New Orleans One of the great songs about urban life and poverty was written by Louisiana and Arkansas bred, alternative country singer, Lucinda Williams, named the “East Side of Town.” I use a piece of a verse from the song (thanks, Lucinda!) at the tail end of every one of my weekly radio shows. She sings,
But you ain’t see nothin’ yet
I ‘ll show you things you’ve never seen and you won’t forget
You wanna see how the other half lives
You wanna see how we get around
Why don’t you come visit on the east side of town
She nails the propositions and pretensions of people who think they know about poverty, hard times, mean dogs, and more, but have never been on the east side of town.
For her and for me, maybe it’s a metaphor for every neglected neighborhood in every city and community around the world, but maybe there’s more to it than that. A math and data guy for the Washington Post makes the claim that globally it is way more often to find lower income communities on the east side of town than in any other direction, including south, which some might have chosen. Particularly in Europe and England, but true is so many other places, it has to do with the way the wind blows and moves pollution in a city. Where there was industrial concentration, this meant moving bad air east, and leaving lower income families living in its wake, linking industrial pollution and its footprint permanently to urban poverty.
This is not just in merry old England or Paris, but in the US. The columnist found that,
When you simply split America’s metropolitan areas into East-West or North-South halves and see which has higher poverty rates according to Census Bureau data, East tops the list 25 percent more often than its nearest competitor, South.
Downwind means downgraded housing and other infrastructure. Admittedly, this is more often the case for the east side in older cities in the US, rather than in the west, but the facts are the facts.

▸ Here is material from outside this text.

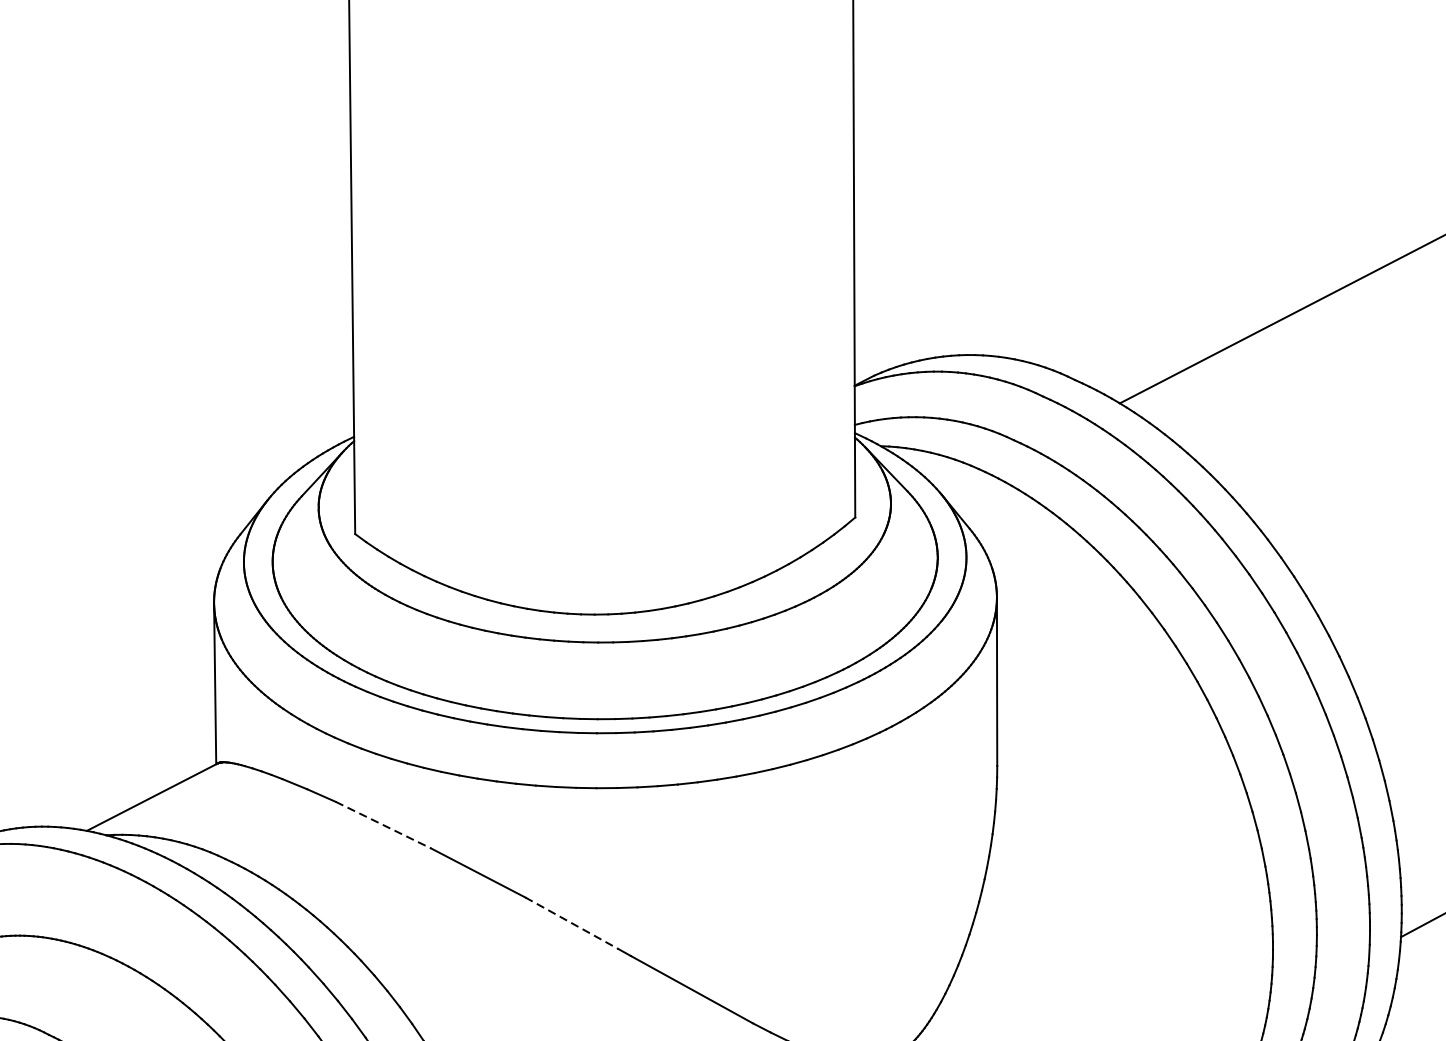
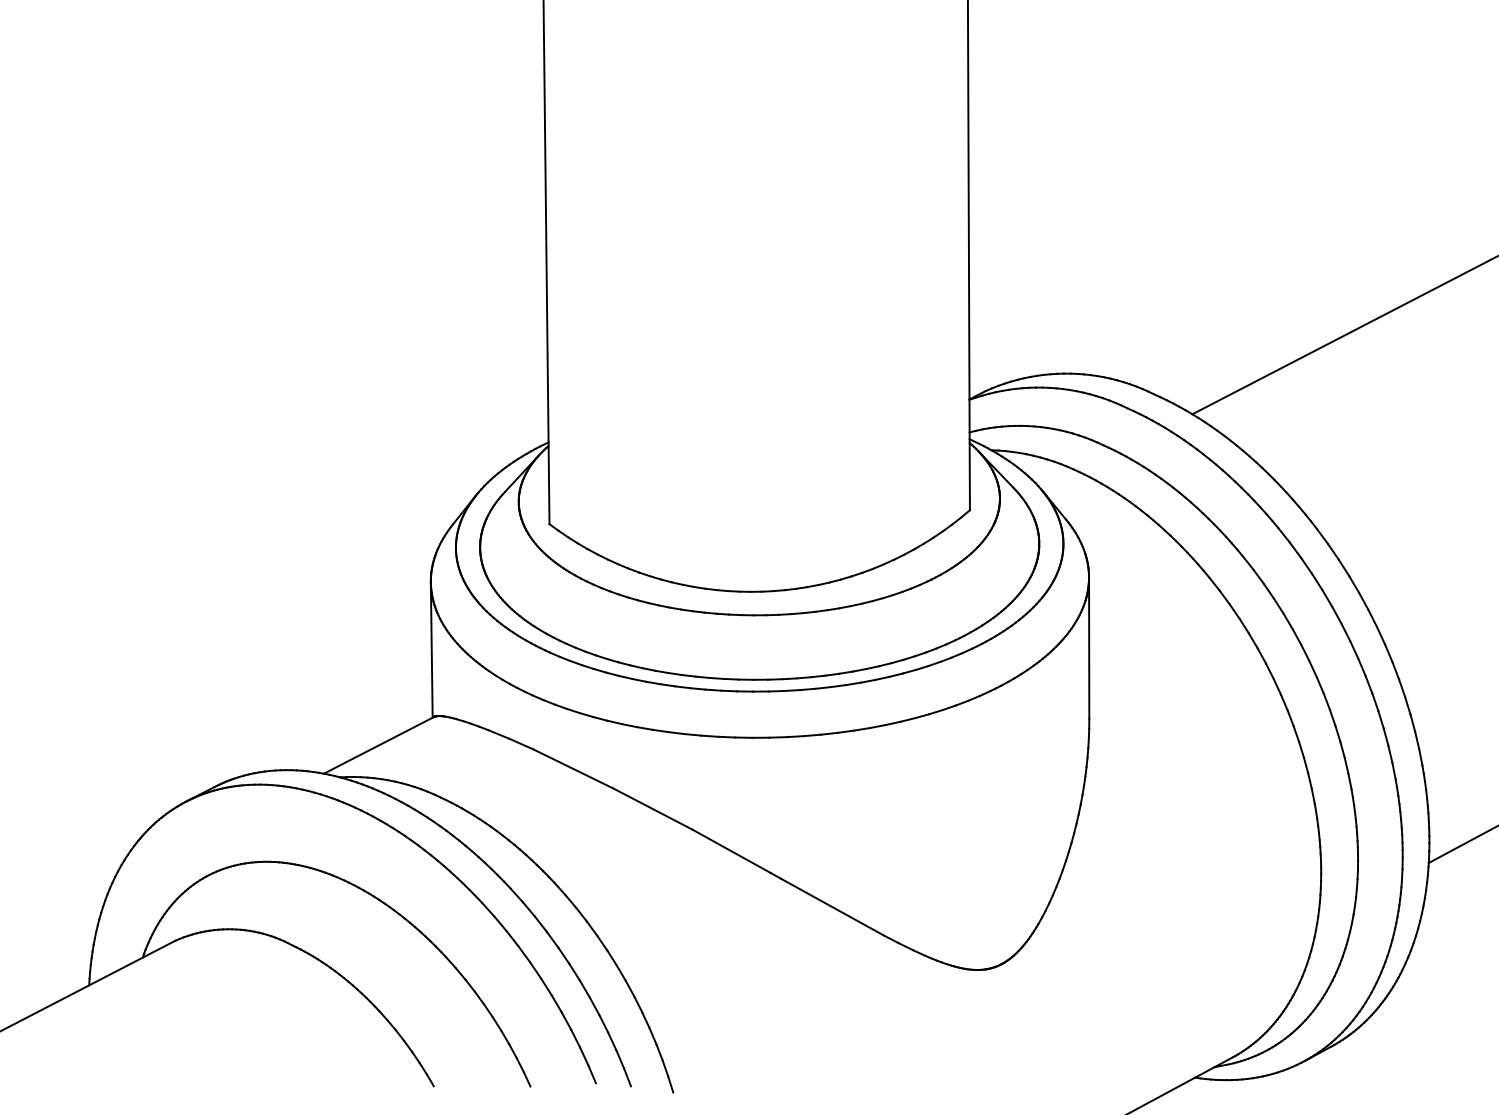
line: (383, 824) -> (573, 768), dashed -> solid
line: (571, 923) -> (731, 851), dashed -> solid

Here’s another thing to think about beside just the geography based on the compass. I read a book a couple of months ago, called Murderland: Crime and Bloodlust in the Time of Serial Killers by Caroline Fraser. The book was a combination of personal reflection interspersed with the trajectory of various well-known US serial killers. Normally, this would not be my kind of read, but there was a unique and powerful throughline to the work. Fraser’s thesis, perhaps circumstantial, was that a huge amount of this had to do with pollution and these eventual killers living down wind, particularly where lead and other heavy metals were part of their daily diet. Personally, she was from Tacoma where this had been a problem for decades. Fraser isn’t a scientist or data cruncher, but her book was powerful, and the effects of lead poisoning on children and others is well established and pernicious.
This isn’t an argument about nature or nurture, but if, as Lucinda sings, you do visit the east sides or town or any lower income neighborhoods, the impacts of pollution and neglect are permanent and too often predict the future. Fraser has a point. Ignore all of this and the consequences could be fatal.